“Eat food, mostly plants, not too much”
There’s a myriad of diets out there, and for all that science suggests that basically all of them contribute to short term weight loss (apparently, paying attention to what you’re eating is a sufficient condition for weight loss) and most of them don’t show any persistence anyway, people still struggle to pick the best one. One thesis is that the Western diet itself is simply bad for us: a group of ten Australian aborigines who resumed traditional lifestyles for seven weeks as part of an experiment saw improvements in blood pressure and their risk of heart disease among other indicators, and also lost 18 pounds. The answer to the Western diet, says Pollan, is to stop eating it.
Pollan argues eating well is simple: we’ve been doing it since we came out of the trees. Unfortunately, it isn’t in the interests of the food industry, journalism, or even nutrition science to keep it that way: after all, if they just said eat more vegetables, we’d fire the lot of them. His goal is to make it simple again.
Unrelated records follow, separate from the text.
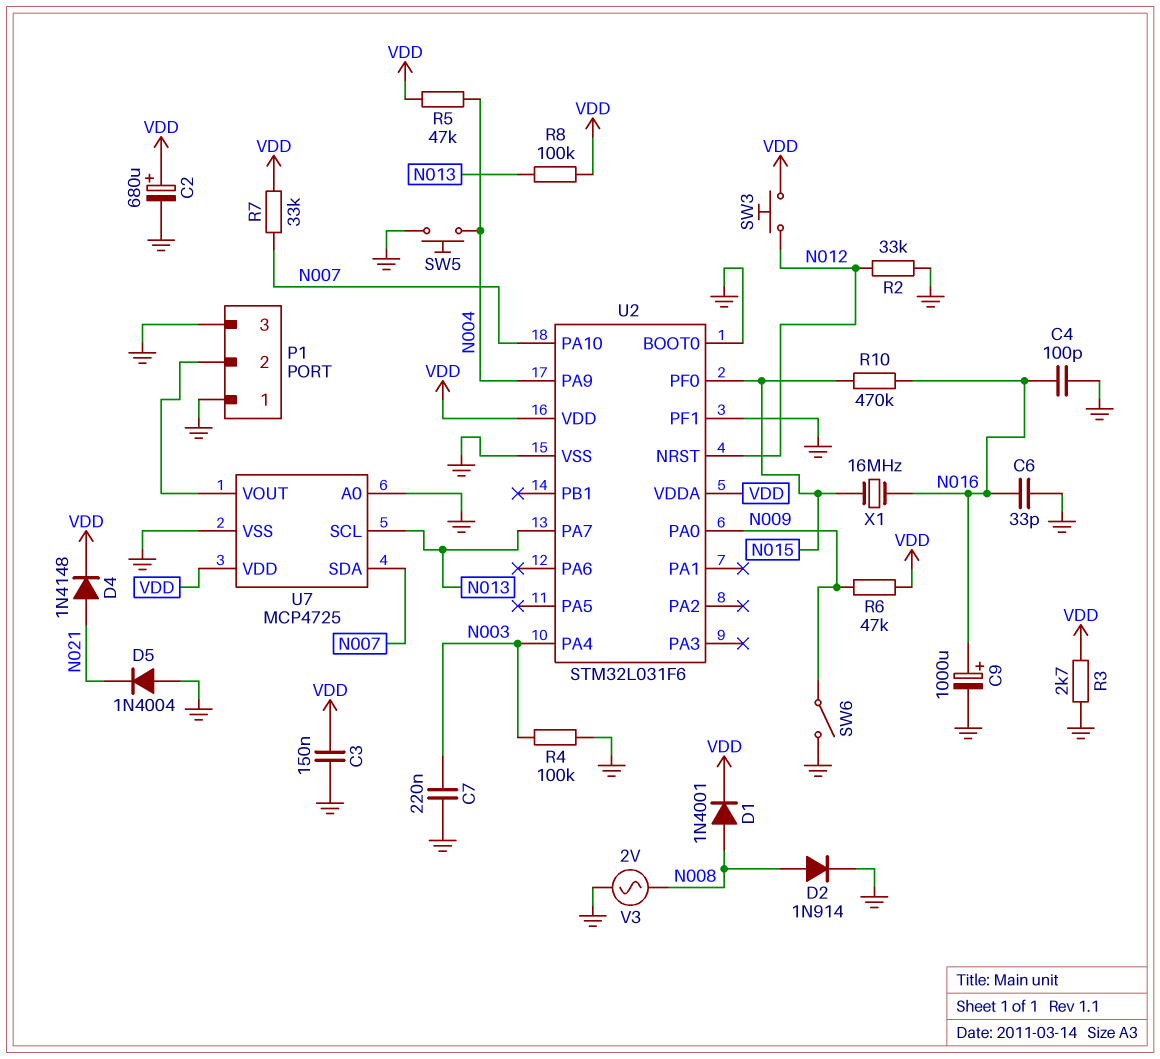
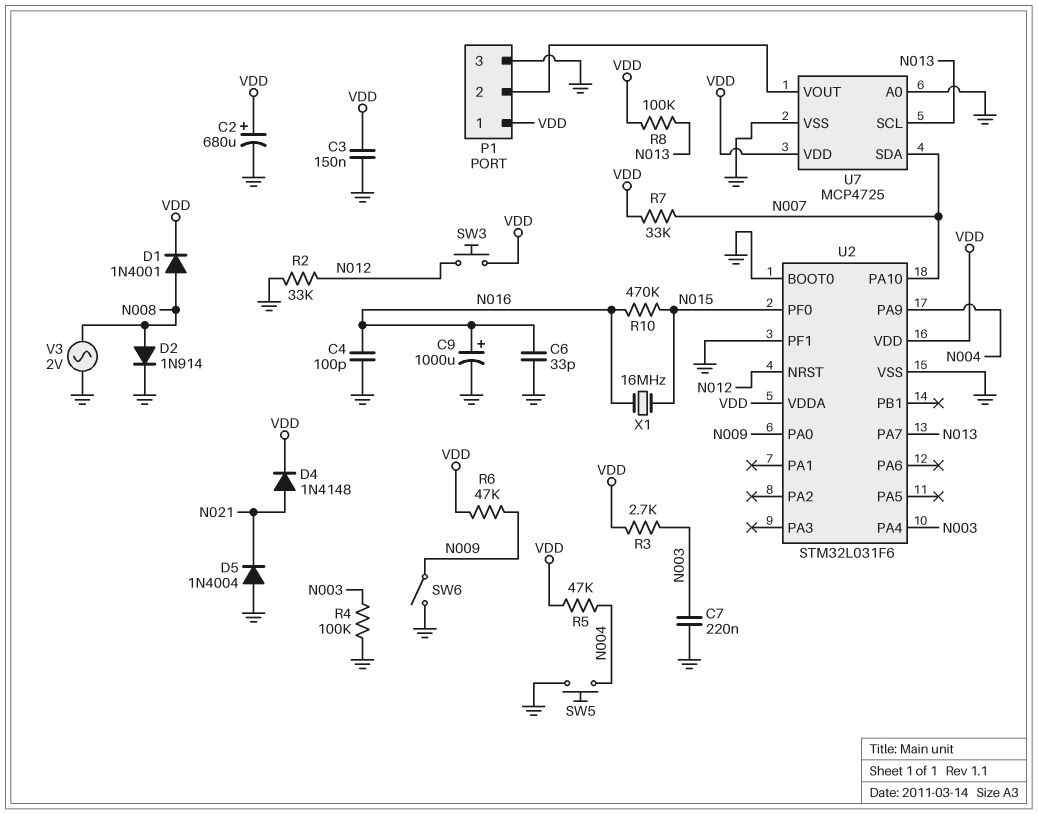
P1 pin 1: GND -> VDD
R3: 2.7k (GND, VDD) -> 2.7k (N003, VDD)

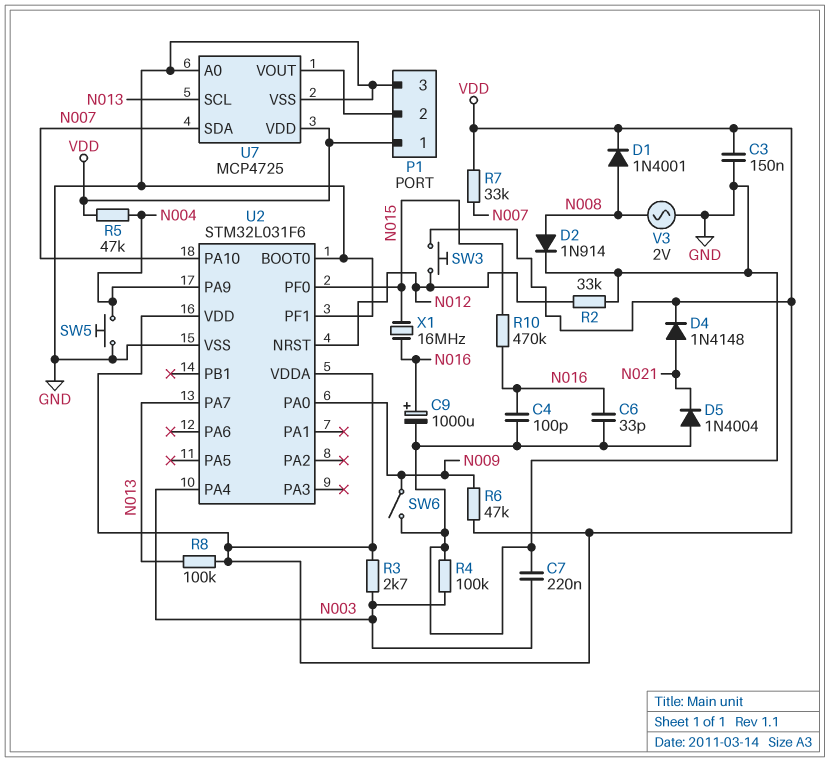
C2: 680uF (plus VDD, minus GND) -> none

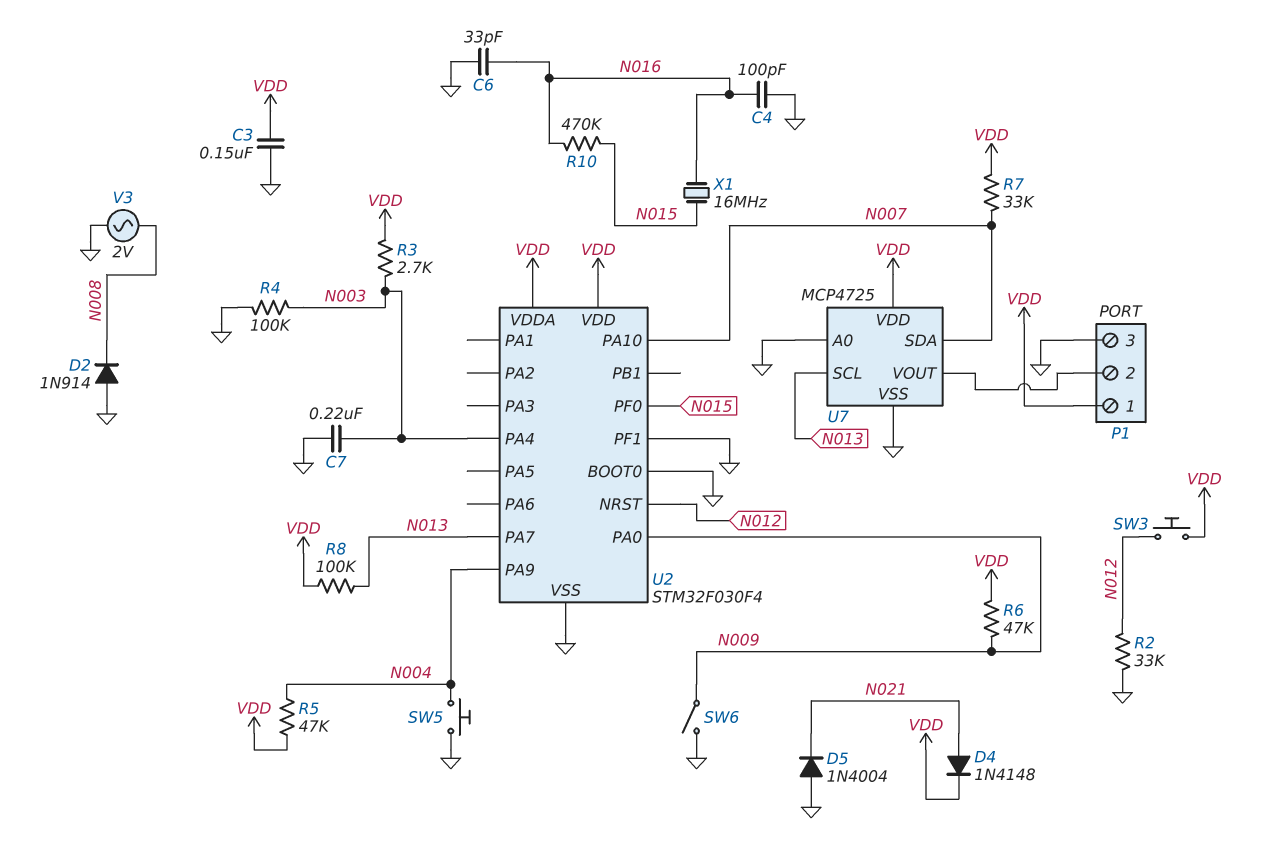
C9: 1000uF (plus N016, minus GND) -> none
D1: diode 1N4001 (A N008, K VDD) -> none
D2: diode 1N914 (A N008, K GND) -> diode 1N914 (A GND, K N008)
U2: STM32L031F6 -> STM32F030F4

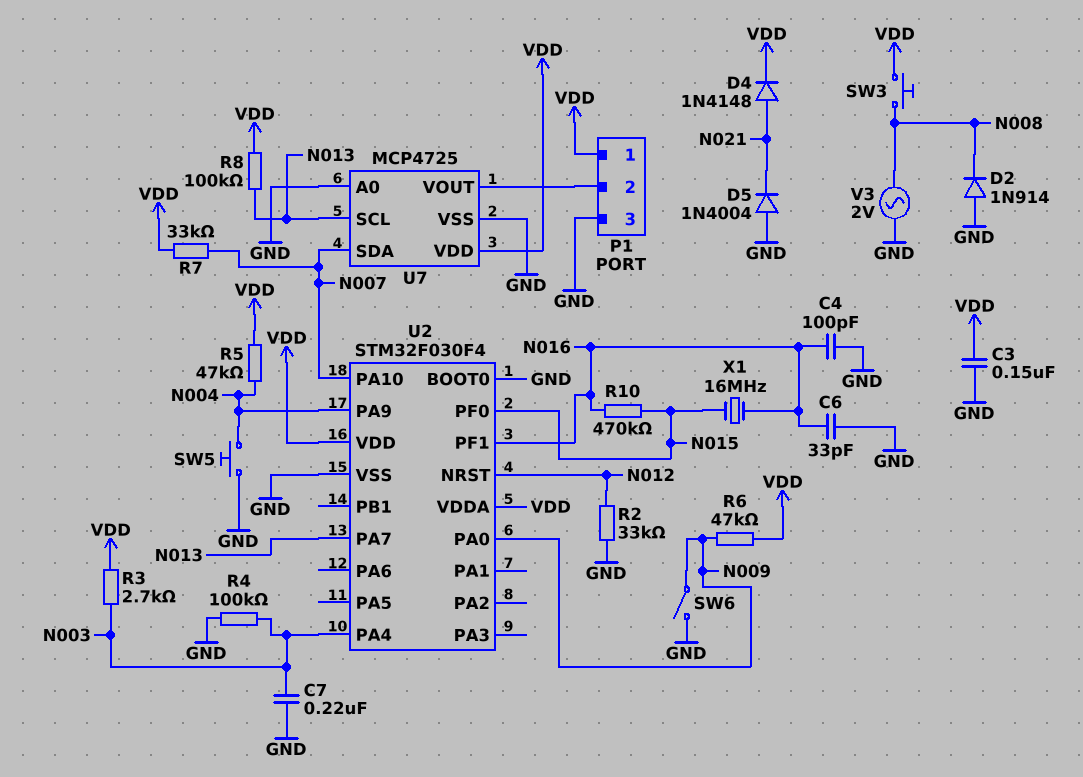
SW3: button (N012, VDD) -> button (N008, VDD)
U2 pin PF1: GND -> N016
To do so, he suggests a series of simple rules: don’t eat things your grandmother wouldn’t recognize as food; avoid foods with ingredients that are unpronounceable, unfamiliar, or more than five in number; only shop at the edges of the supermarket; have a glass of wine with dinner; only eat a table, and never alone; and a few others.
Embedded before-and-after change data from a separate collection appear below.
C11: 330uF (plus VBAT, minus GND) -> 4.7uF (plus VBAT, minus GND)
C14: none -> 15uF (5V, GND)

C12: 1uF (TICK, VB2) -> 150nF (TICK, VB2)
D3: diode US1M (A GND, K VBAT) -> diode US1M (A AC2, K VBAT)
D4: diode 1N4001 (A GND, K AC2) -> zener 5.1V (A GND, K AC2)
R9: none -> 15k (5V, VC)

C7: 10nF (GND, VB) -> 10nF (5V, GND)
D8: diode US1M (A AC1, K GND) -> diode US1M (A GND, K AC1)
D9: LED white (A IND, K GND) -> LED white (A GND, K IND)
The book is not as good as some of his others, such as Omnivore’s Dilemma or Cooked. It’s well written though, and to my knowledge probably correct. Several points are enough to make you stop and think, too: I was interested to learn that isolated populations appear to have few dental problems, whether consuming all meat, such as the Masai in Tanzania, no dairy in the Hebrides, or agriculturalists who ate largely plants (though agriculturalists showed the most tooth decay of the three). Overall, In Defense of Food is not a must-read, but if you like Pollan or are interested in food generally, worth picking up.